Lynne Warren an American curator and writer who worked from 1977 to 2020 at the Museum of Contemporary Art (MCA), Chicago. She is a scholar of the Chicago Imagists, conceptual photography, Alexander Calder, and Chicago art from the mid-twenty-first century to the present. Sixty Inches from Center called her a "true pioneer in the field of contemporary art" in 2017.

==Life and education==
Warren was born in Lowell, Massachusetts and grew up in rural Pacific, Missouri. She moved to Chicago in 1971 to study art at the School of the Art Institute of Chicago (SAIC) and completed additional coursework at the University of Chicago. She received a Bachelor of Fine Arts in 1976.

==Career==
Warren started at the MCA in 1977 as an Education Assistant, and her titles include: Curator, 1999–2017; Curator, Special Projects, 1995–1999; Associate Curator, Collections, 1990–1995; Acting Chief Curator, January-June, 1987; Associate Curator of Exhibitions, 1984–1990; Assistant Curator, 1982–1984; Curatorial Assistant, 1980–1982; Curatorial Secretary, 1979–1980. She also oversaw the development and maintenance of the Artists’ Books Collection at the MCA.

She has authored a number of books, catalogue essays, and articles on contemporary art. She frequently speaks and teaches about the history of Chicago art since the 1940s, with a focus on alternative, artist-run, and nonprofit spaces. She has produced major scholarship on subjects including the Monster Roster, Hairy Who, and smaller movements within the genre of Chicago Imagism. She has taught at institutions including the University of Chicago, The School of the Art Institute of Chicago, Northwestern University, and the University of Illinois at Chicago. Her curatorial ethos is perhaps best summarized by this quote (referencing Art in Chicago, 1945-1995): “This show attempts, as much as possible, to take the curator's ego out through the whole methodology and tries objectively to look at how the art community developed here. This is an organic history, not a beauty contest."

==Key exhibitions and publications (select)==
In her four decades at the MCA, Warren organized over 30 major exhibitions in addition to 12x12 shows and In Memoriam displays. She curated the group exhibitions Surrealism: The Conjured Life (2015), Art in Chicago, 1945–1995 (1996)—which was called “the final word on the local art of that period” by Chris Miller in Newcity, and Alternative Spaces: A History in Chicago (1984). A number of the exhibitions traveled nationally, including Alexander Calder: Form, Balance, Joy (2010) and H. C. Westermann (2001), which was accompanied by a catalogue raisonné.

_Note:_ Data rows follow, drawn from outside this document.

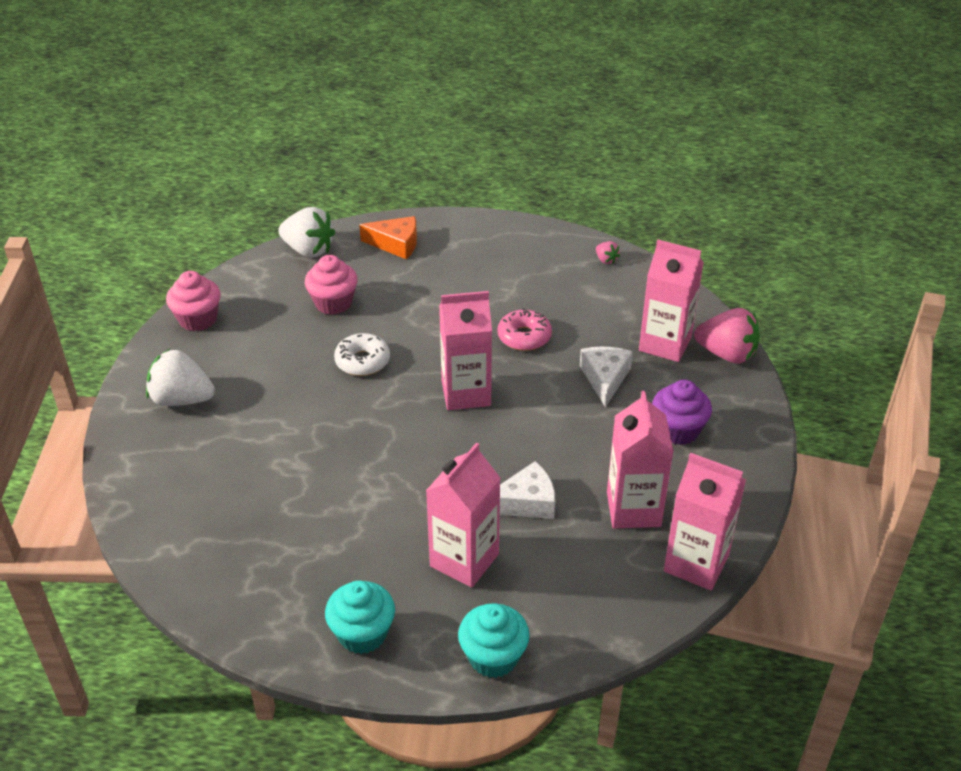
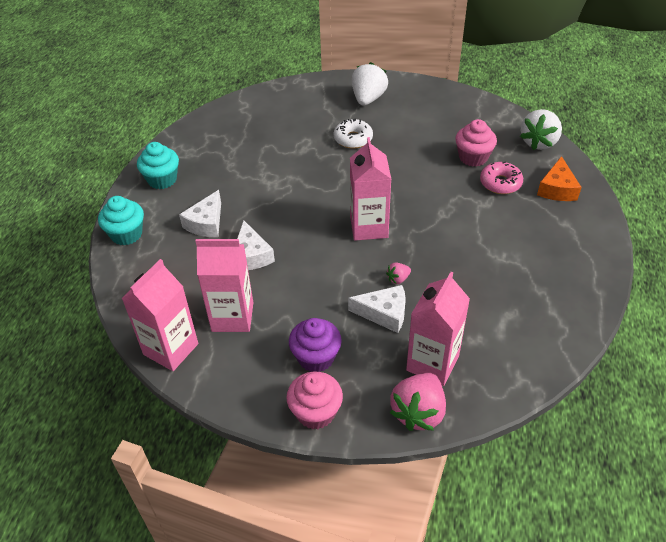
camera: 95 degrees right, 5 degrees up
(198, 319) = (448, 98): pink cupcake -> pink cupcake (315, 412)
(362, 361) = (405, 174): white donut -> white donut (353, 139)
(464, 560) = (206, 223): pink carton -> white cheese
(524, 337) = (438, 264): pink donut -> pink donut (500, 183)
(606, 260) = (561, 331): pink strawberry -> pink strawberry (398, 279)

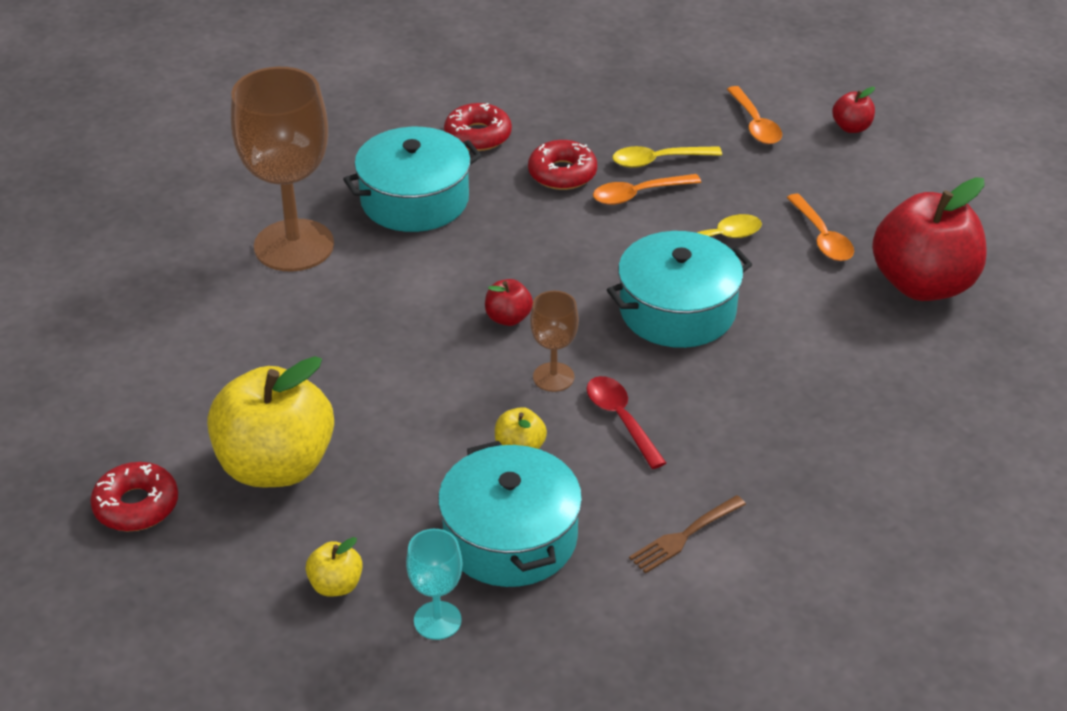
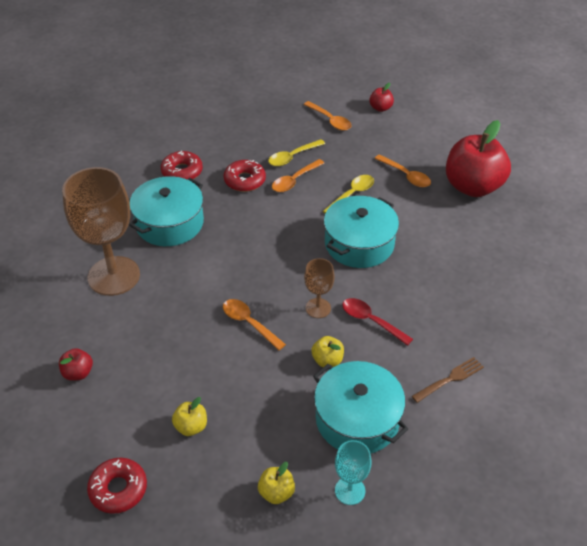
camera: 25 degrees left, 5 degrees up
(276, 466) = (191, 426): yellow apple -> yellow apple, size x0.43
(440, 364) = (249, 323): none -> orange spoon
(508, 318) = (270, 280): red apple -> red apple (78, 373)
(685, 535) = (449, 379): brown fork -> brown fork turned 150 degrees counterclockwise

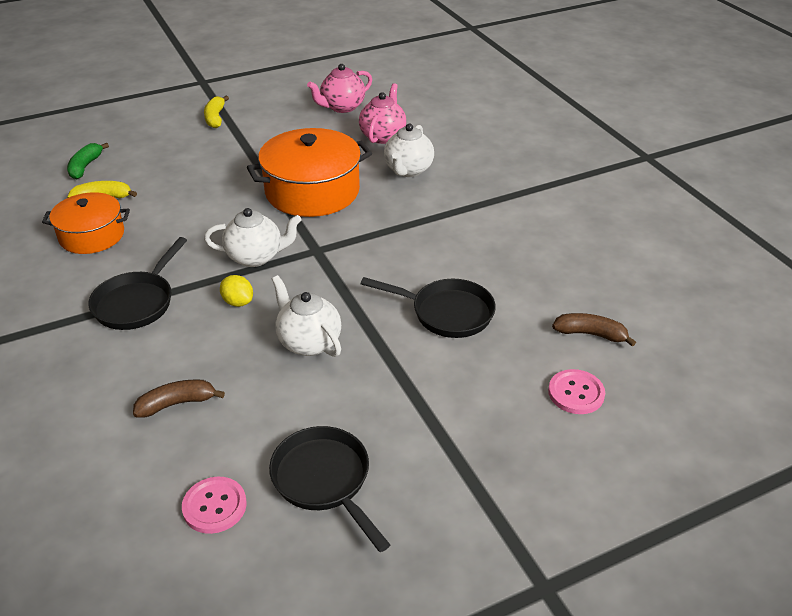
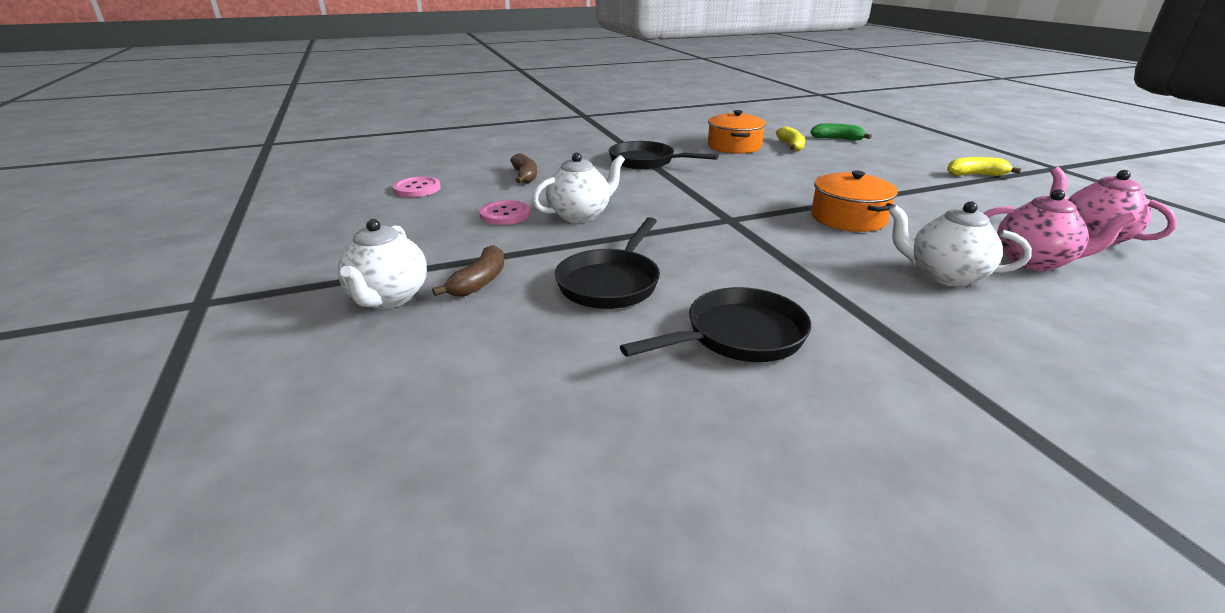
camera: 95 degrees right, 10 degrees down
(238, 302) = (643, 190): yellow lemon -> none
(256, 257) = (713, 195): white teapot -> white teapot (388, 298)
(312, 191) = (848, 218): orange pot -> orange pot, size x0.63
(324, 480) = (410, 220): black pan -> black pan (738, 336)
(576, 393) = (426, 359): pink button -> pink button (505, 214)
(591, 334) = (537, 393): brown banana -> brown banana (479, 282)

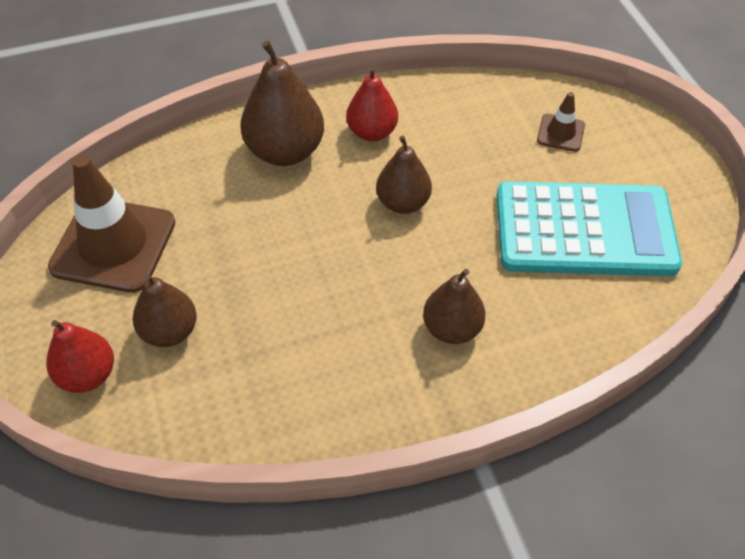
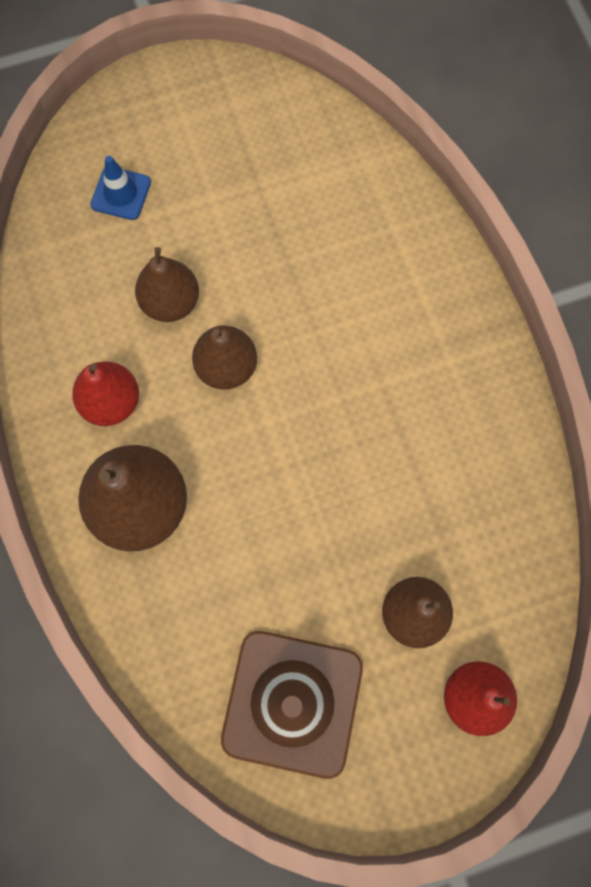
camera: 90 degrees left, 20 degrees up
(451, 328) = (395, 322): brown pear -> brown pear (171, 302)
(560, 133) = (121, 193): brown traffic cone -> blue traffic cone
(584, 230) = (266, 186): turquoise calculator -> none

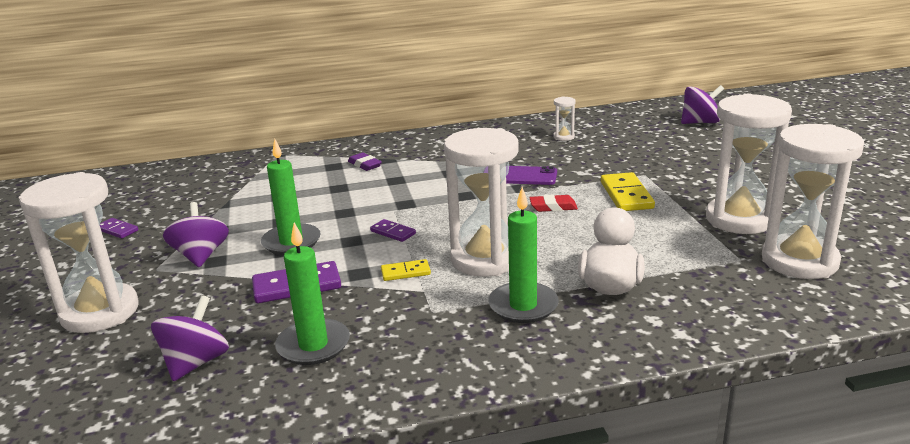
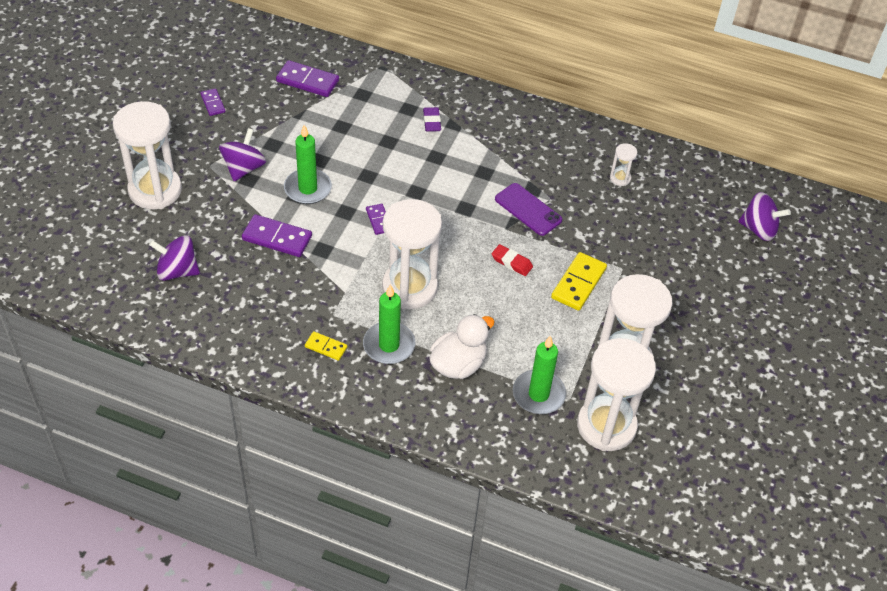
camera: 30 degrees right, 25 degrees up
(196, 363) = (177, 271): purple spinning top -> purple spinning top turned 135 degrees counterclockwise
(212, 184) = (307, 81): none -> purple domino
(313, 345) = (246, 298): green candle -> green candle (538, 394)
(405, 272) = (350, 267): yellow domino -> yellow domino (326, 347)

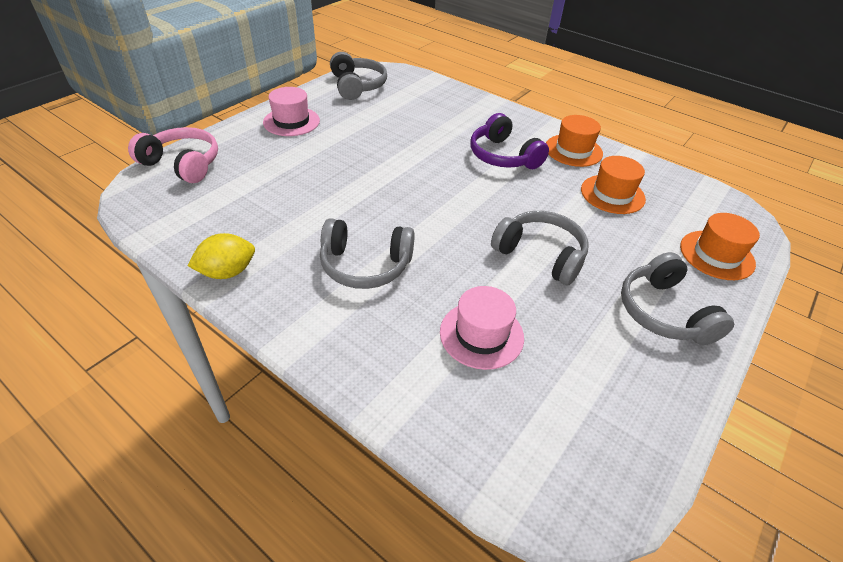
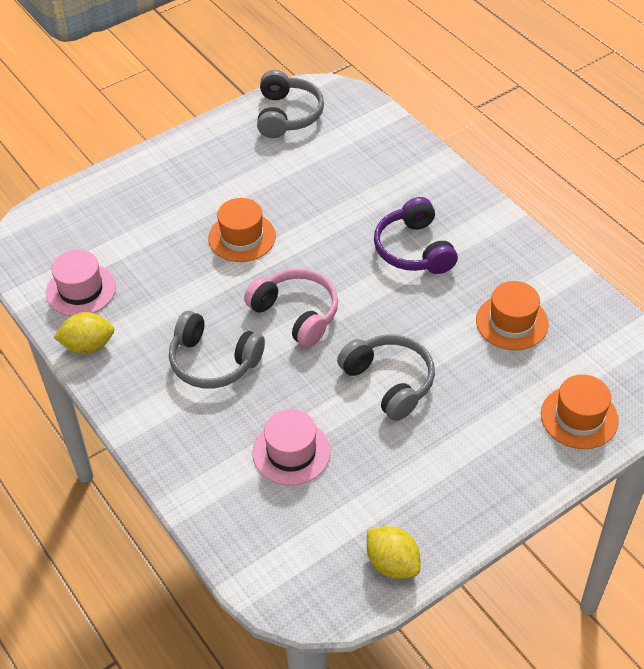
camera: 20 degrees right, 5 degrees up
(183, 164) = (71, 209): pink headphones -> pink headphones (296, 313)
(291, 121) = (195, 163): pink hat -> pink hat (81, 290)
(573, 150) = (502, 253): orange hat -> orange hat (242, 237)
(647, 429) = (392, 563): none -> yellow lemon
(663, 312) = (477, 466): grey headphones -> none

She also curated solo exhibitions for artists including: Diane Simpson (2016), Jim Nutt (2010), Chris Ware (2005), Dan Peterman (2004), Robert Heinecken (1999), Nancy Chunn (1991), Jon Kessler (1987), Julia Wachtel (1987), and Kenneth Josephson (1983). She also authored over 30 MCA exhibition catalogs, contributed to the Encyclopedia of Chicago and the Groves Dictionaries Dictionary of Art; and edited the three-volume reference book The Encyclopedia of Twentieth Century Photography published by Taylor and Francis (2005).